2

I am doing a linear regression and I would like to fix some inputs. I have found the way to do this with offset. Let's see it in example:

set.seed(145)
df <- data.frame(a = rnorm(10), b = rnorm(10), c = rnorm(10), d = rnorm(10))

summary(lm(formula = a ~ . + offset(0.1*c) - c + offset(0.05*d) - d, data = df))

The problem is that I have much more variables and I would like to generate my lm formula automatically.

Let's say, I want to pass the names of inputs (that are columns of data in lm) and a value for it's coefs, for example in the next way:

inputs_fix <- c("c", "d")
inputs_fix_coef <- c(0.1, 0.05)

Then I need a function that writes me a formula as above but I don't know how to write an expression offset(0.1*c) - c + offset(0.05*d) - d having inputs_fix and inputs_fix_coef objects.

Is it possible?
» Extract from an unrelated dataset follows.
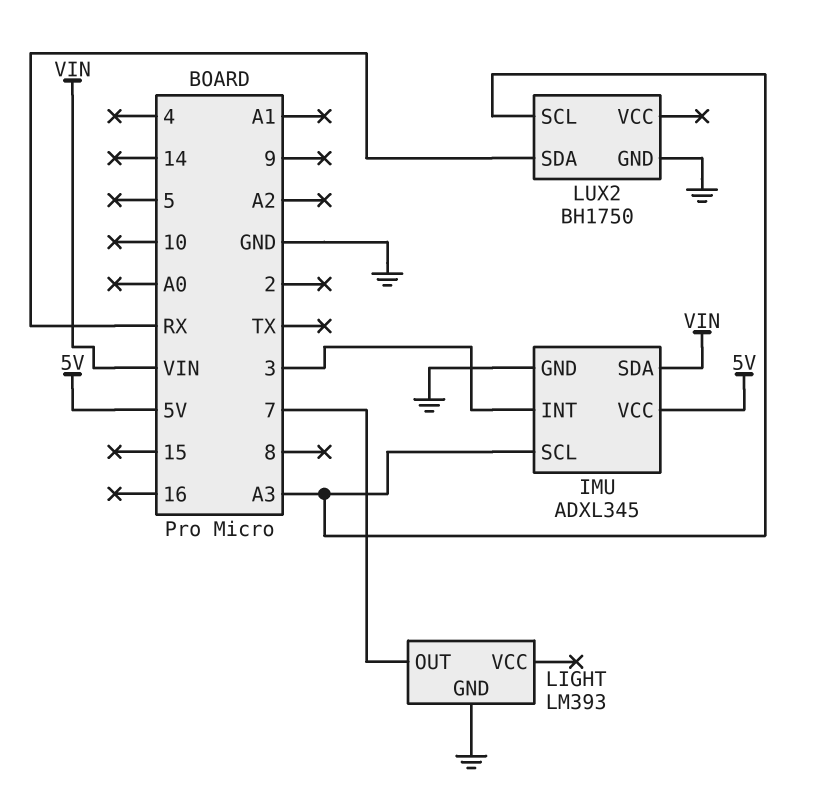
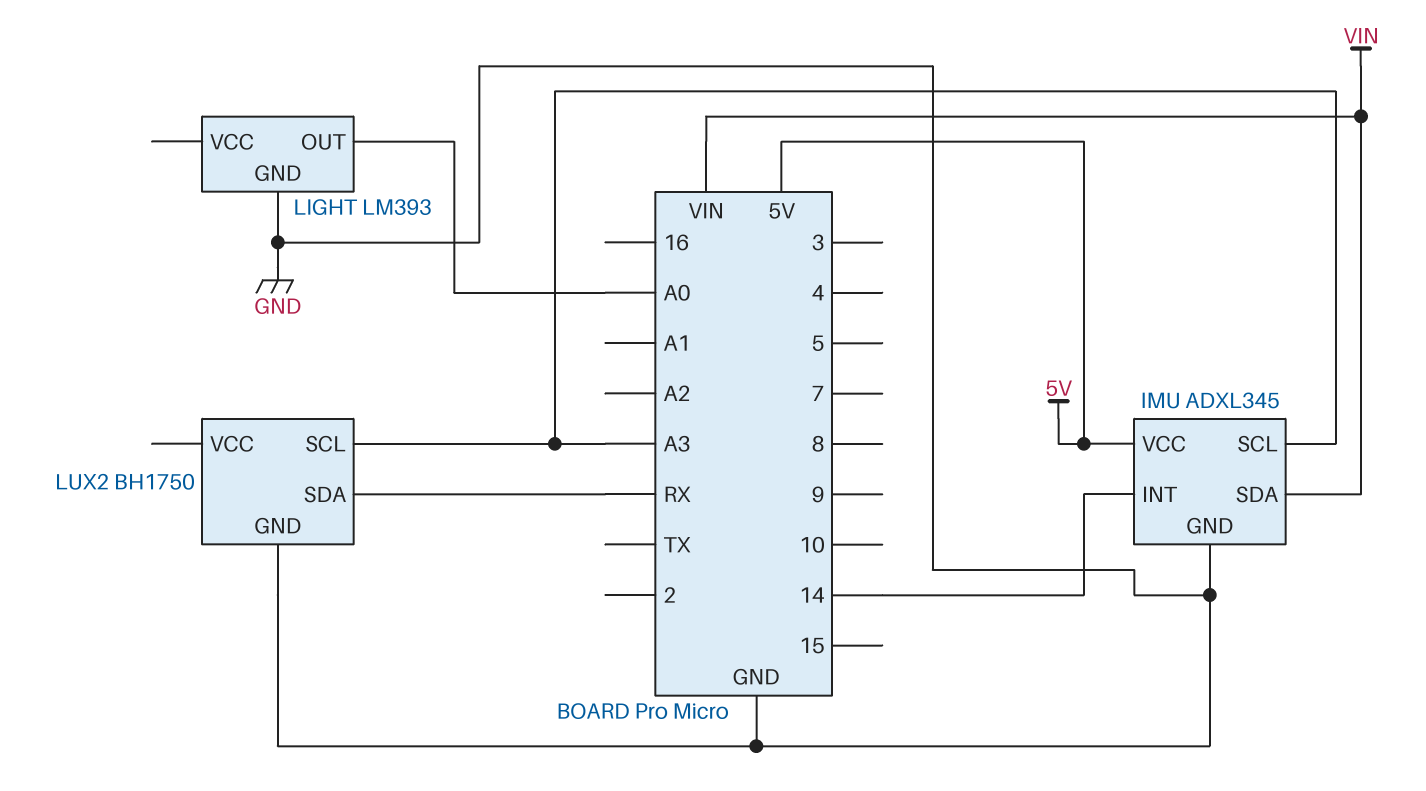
IMU pin INT: 3 -> 14
LIGHT pin OUT: 7 -> A0

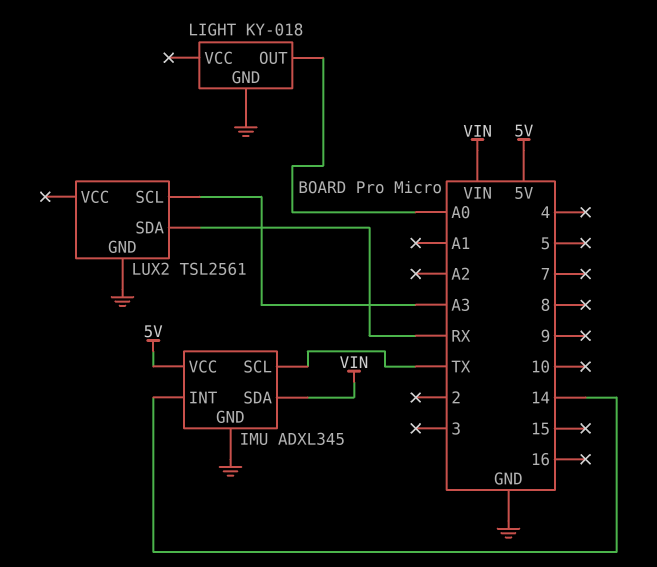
IMU pin SCL: A3 -> TX
LIGHT: LM393 -> KY-018
LUX2: BH1750 -> TSL2561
There is another way to fix coefficients (more elegant)? Appreciate any help

UPDATE: creating formula with paste and as.formula with @Jan van der Laan suggestion

my.formula <- paste0(" + offset(", inputs_fix_coef, "*", inputs_fix, ") - ", inputs_fix, collapse = " ")
lm.fit <- lm(formula = as.formula(paste0("a ~ .", mi.expresion)), data = df))
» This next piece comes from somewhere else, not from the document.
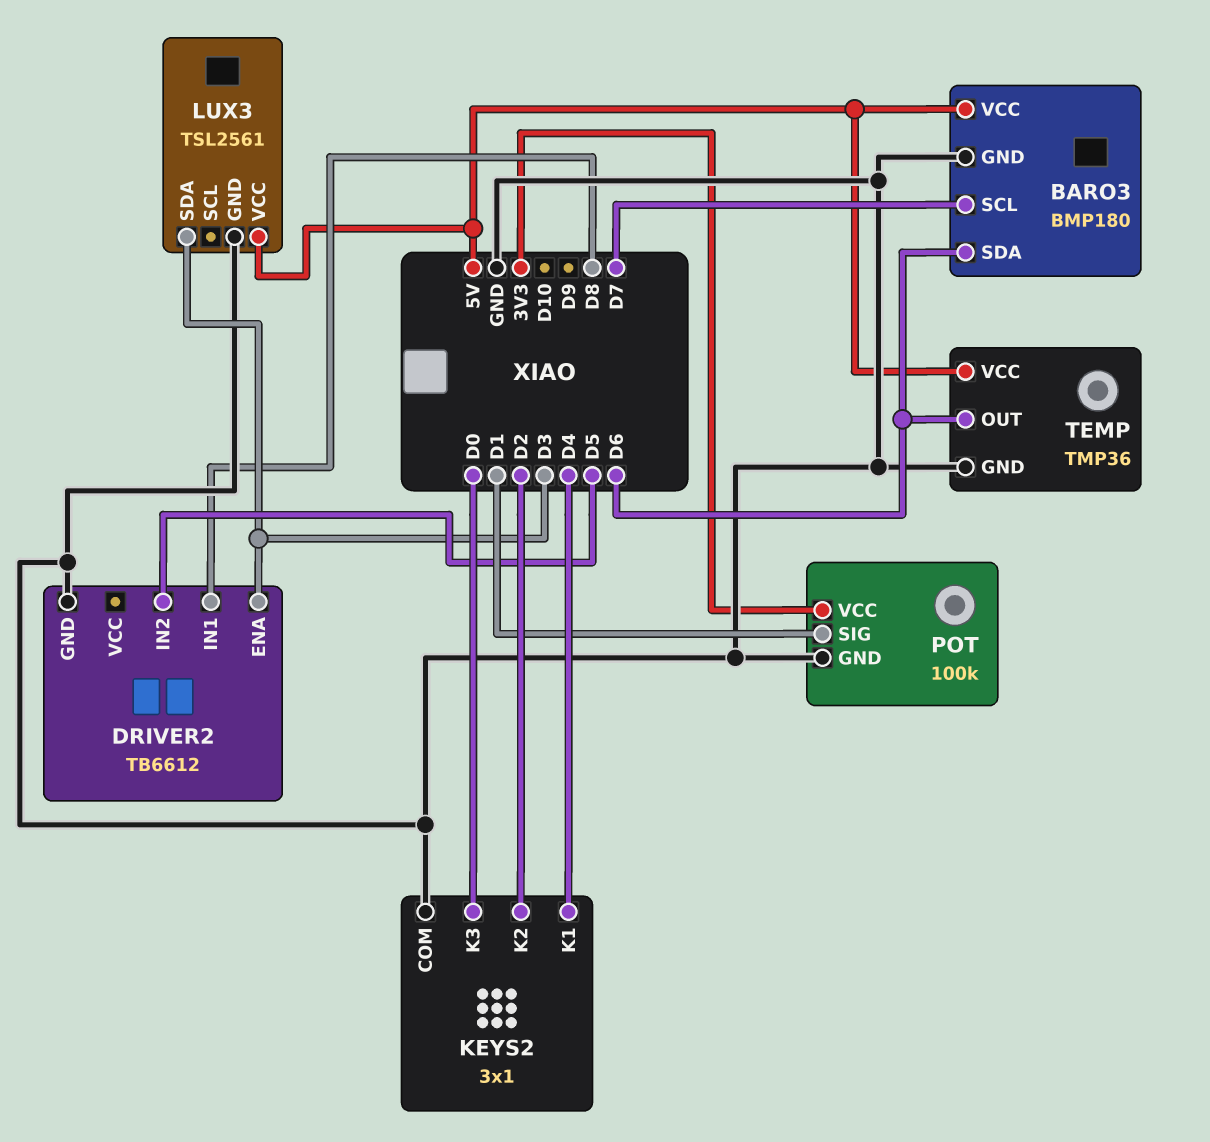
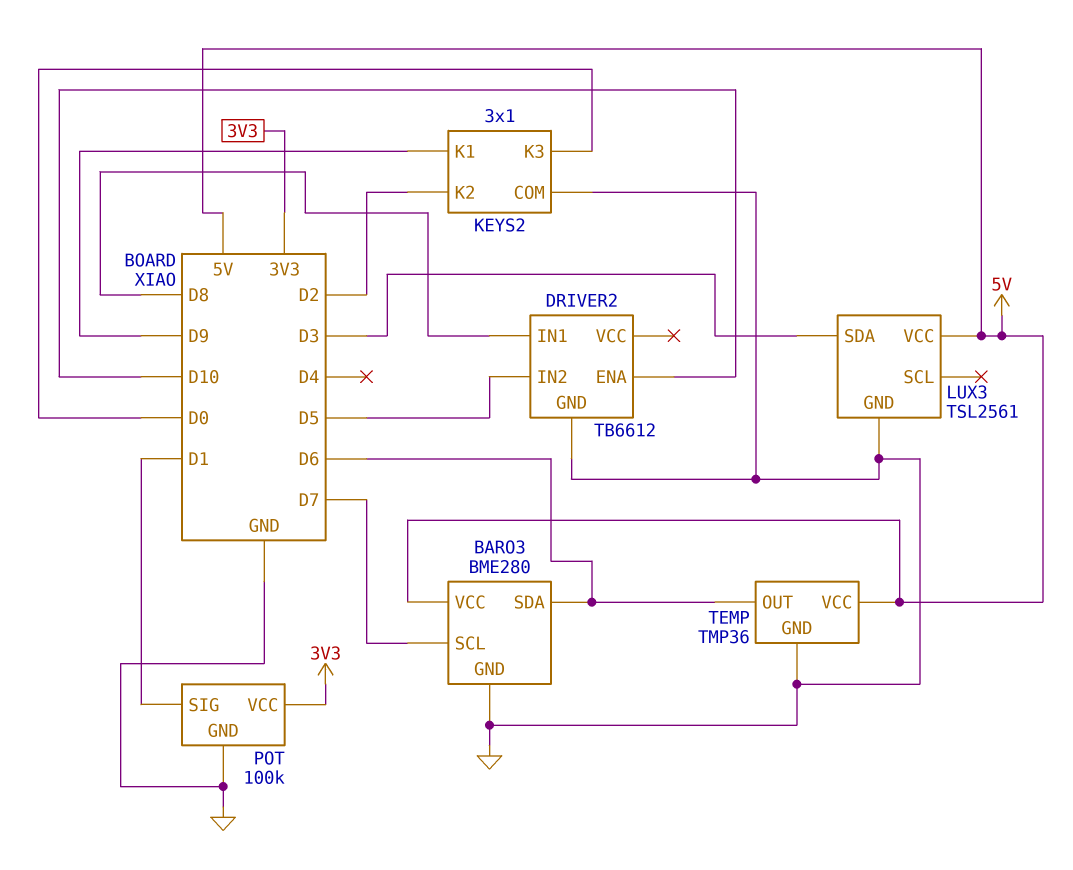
BARO3: BMP180 -> BME280
DRIVER2 pin ENA: D3 -> D10
KEYS2 pin K1: D4 -> D9

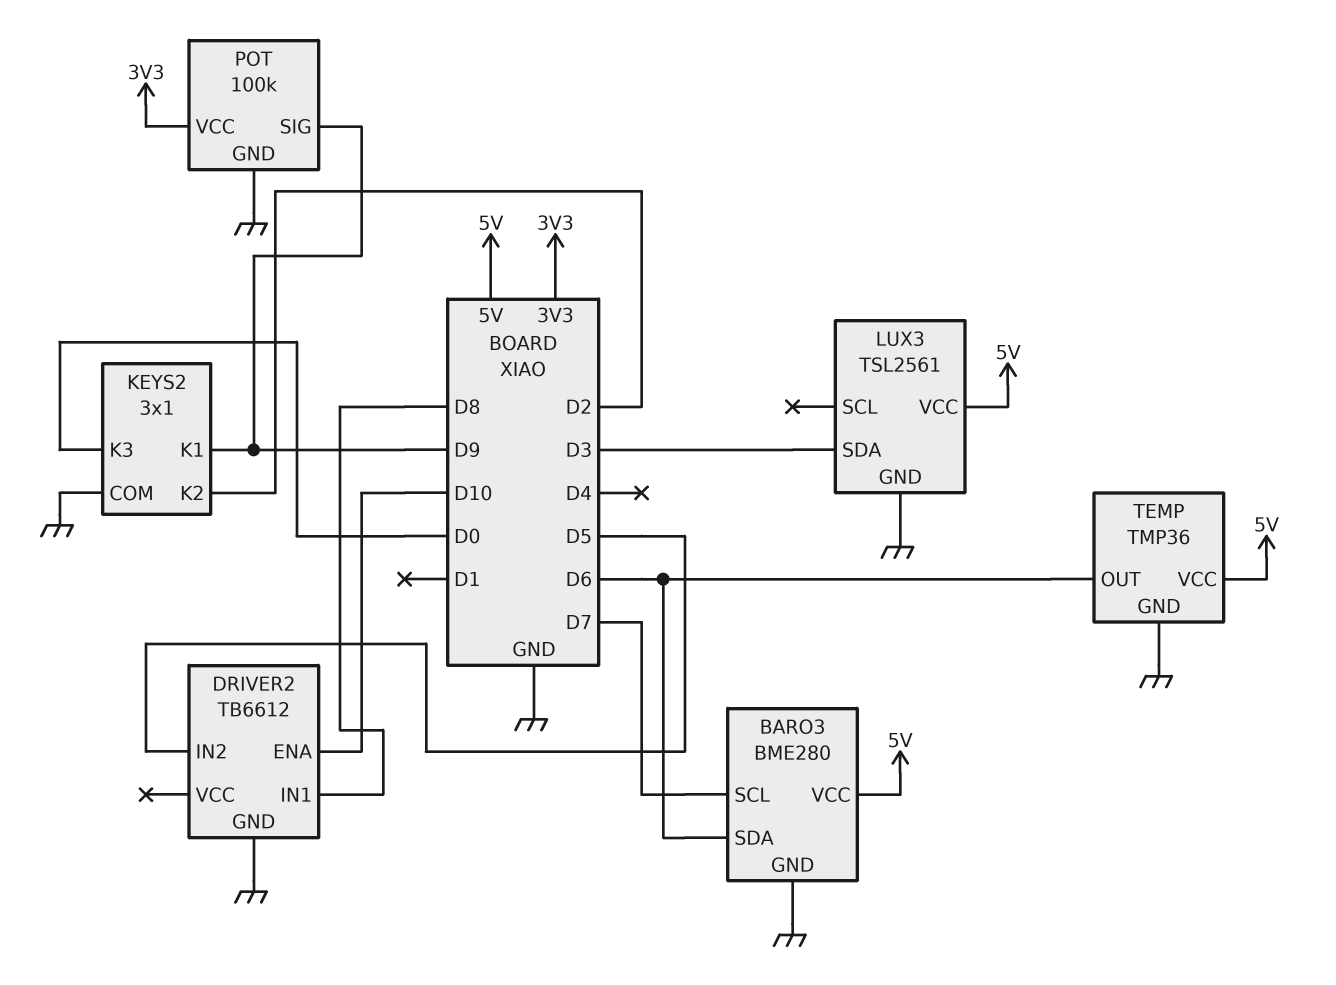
POT pin SIG: D1 -> D9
It isn't so clear but it saves all the inputs into lm object lm.fit$model that are lost in @Jan van der Laan answer. And don't need to duplicate a data.frame

Andriy T.
  • 2,020
  • 12
  • 23

1 Answers1

3

One way of handling this would be to calculate a new column with your total offset and remove the columns used in your offset from the data set:

# create copy of data withou columns used in offset
dat <- df[-match(inputs_fix, names(df))]

# calculate offset
dat$offset <- 0
for (i in seq_along(inputs_fix)) 
  dat$offset <- dat$offset + df[[inputs_fix[i]]]*inputs_fix_coef[i]

# run regression
summary(lm(formula = a ~ . + offset(offset) - offset, data = dat))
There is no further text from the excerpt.